The Uganda Ministry of Tourism, Wildlife and Antiquities (MTWA) is the cabinet-level ministry responsible for the promotion of tourism, the preservation and welfare of wildlife, and the preservation, improvement and safekeeping of natural and other national historic sites and monuments.

==Location==
The headquarters of the ministry are located on the 2nd Floor, Rwenzori Towers at 6 Nakasero Road, in the Central Division, of Kampala, the capital and largest city of Uganda.
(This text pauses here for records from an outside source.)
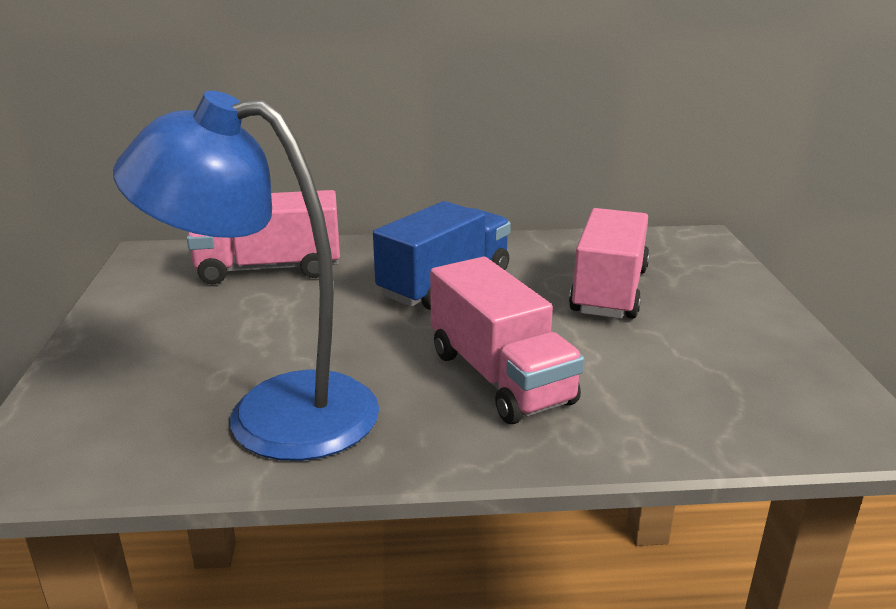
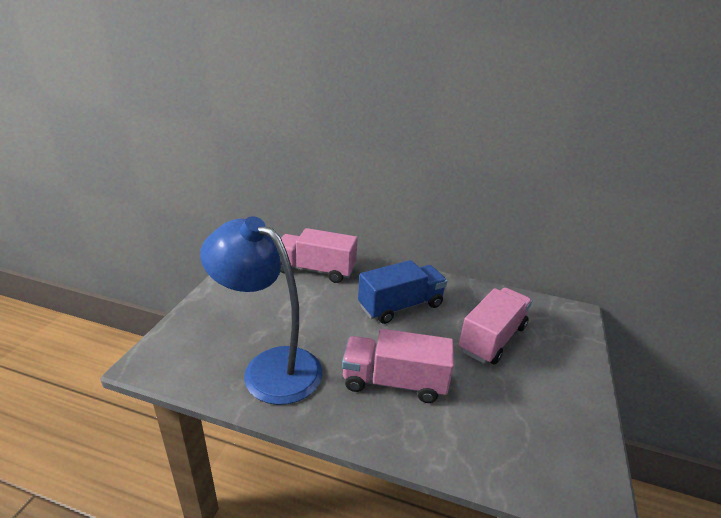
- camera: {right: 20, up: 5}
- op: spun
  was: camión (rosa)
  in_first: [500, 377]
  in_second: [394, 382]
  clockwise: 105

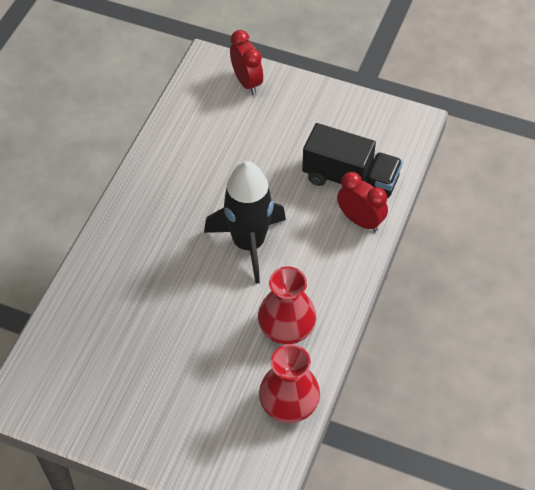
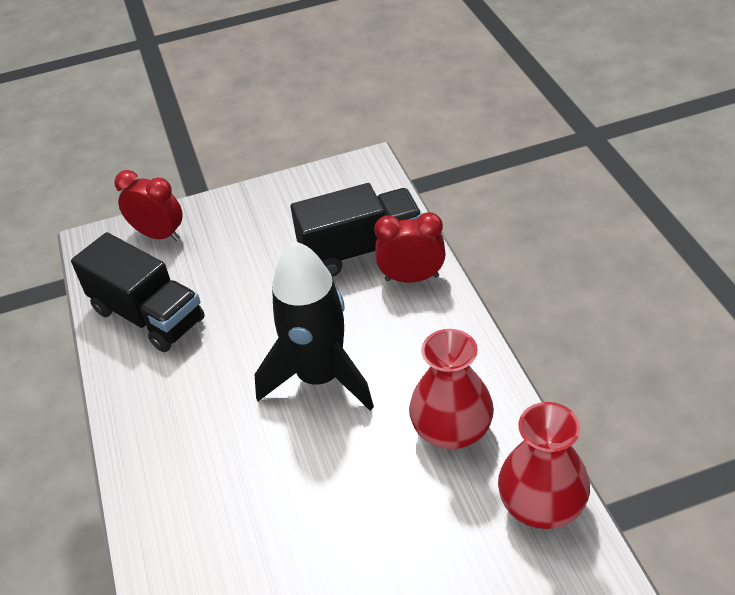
- camera: {right: -35, up: -10}
- op: appeared
  now: camión (negro)
  in_second: [148, 315]

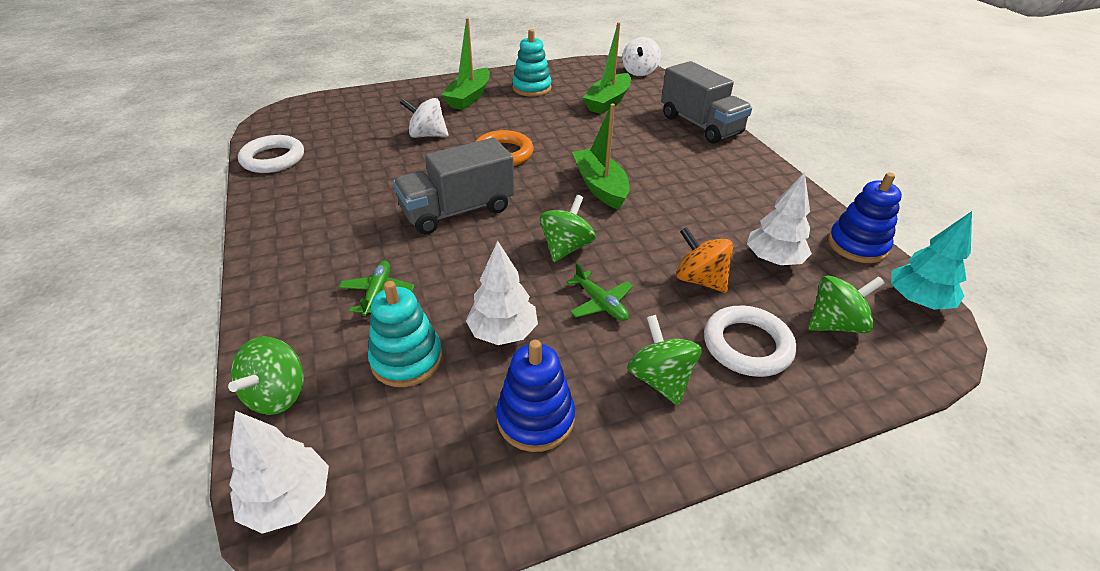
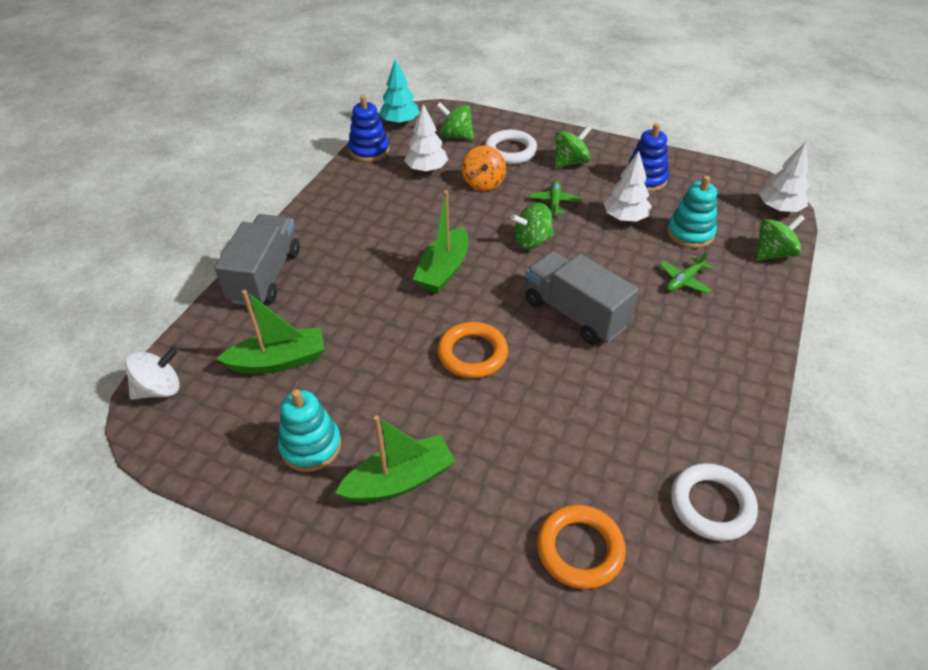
- camera: {right: -135, up: 5}
- op: missing
  was: peonza (blanco)
  in_first: [427, 135]
- op: appeared
  now: anillo (naranja)
  in_second: [580, 549]
- op: spun
  was: camión (gris)
  in_first: [458, 211]
  in_second: [575, 313]
  clockwise: -150
- op: spun
  was: peonza (verde)
  in_first: [660, 379]
  in_second: [570, 162]
  clockwise: -150

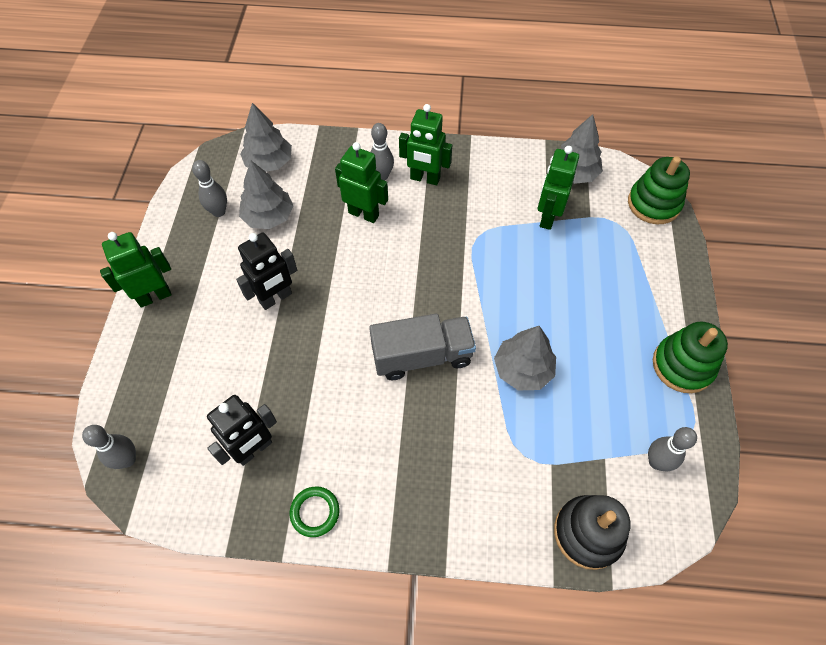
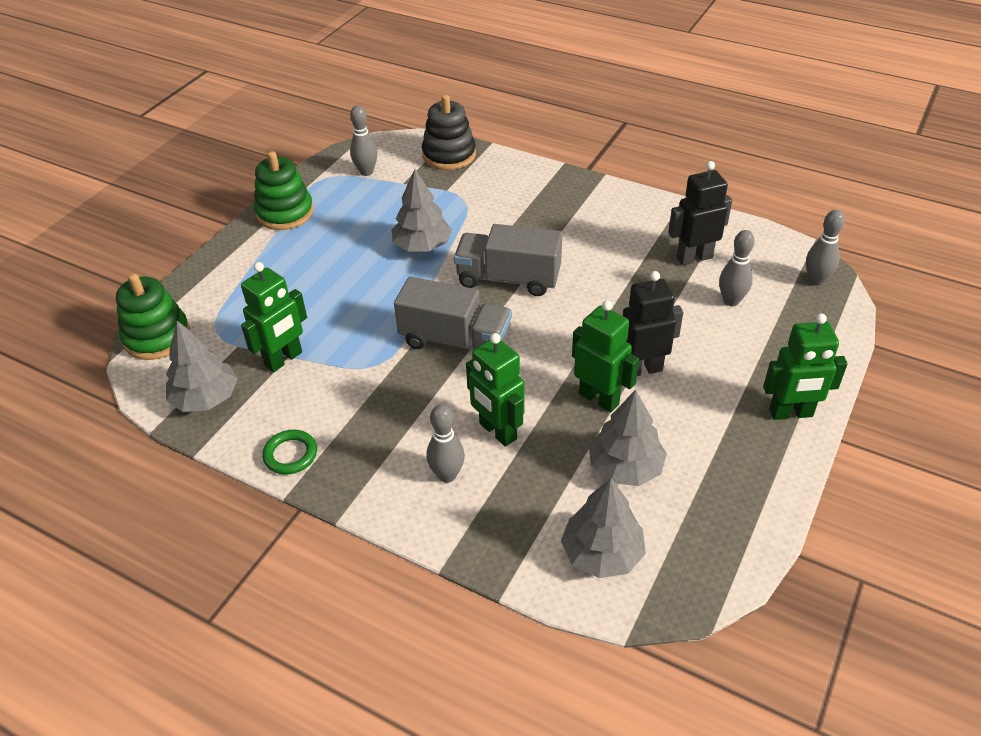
- camera: {right: -155, up: -15}
- op: appeared
  now: camión (gris)
  in_second: [455, 340]
- op: relocated
  was: bolo (gris)
  in_first: [219, 212]
  in_second: [731, 301]
- op: relocated
  was: anillo (verde)
  in_first: [315, 512]
  in_second: [290, 454]
- op: relocated
  was: robot (verde)
  in_first: [425, 179]
  in_second: [599, 398]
The coordinates of the headquarters are 0°19'02.0"N, 32°34'47.0"E (Latitude:0.317223; Longitude:32.579723).

==Administration==
Administratively, the ministry is divided into the following departments:
- Department of Tourism Development - responsible for the coordination of the tourism responsibilities of the ministry. These include the collection, tabulation, analysis, and dissemination of tourism statistics. The department liaises with the Uganda Tourism Board and the Hotel and Tourism Training Institute in performing their tasks.
- Department of Wildlife Conservation - responsible for "the formulation, monitoring and evaluation of implementation of policies, national plans, legislation, guidelines, and strategies on conservation and development of wildlife resources, and provide appropriate and timely advice to government".
- Department of Museums and Monuments - tasked to promote, protect and present the natural and cultural heritage of Uganda by collecting, conserving, studying and disseminating information.

==Leadership==
The political leader of the ministry is Minister Hon. Col. (Rtd) Tom R. Butime. The State Minister for Tourism is Hon. Martin Mugarra Bahinduka since 24 June 2021.

==List of ministers==
===Minister of Tourism, Wildlife and Antiquities===
- Tom Butime (6 June 2016 – present)
- Maria Mutagamba (15 August 2012 - 6 June 2016)
- Ephraim Kamuntu (27 May 2011 - 15 August 2012)
- Serapio Rukundo (1 June 2006 - 27 May 2011)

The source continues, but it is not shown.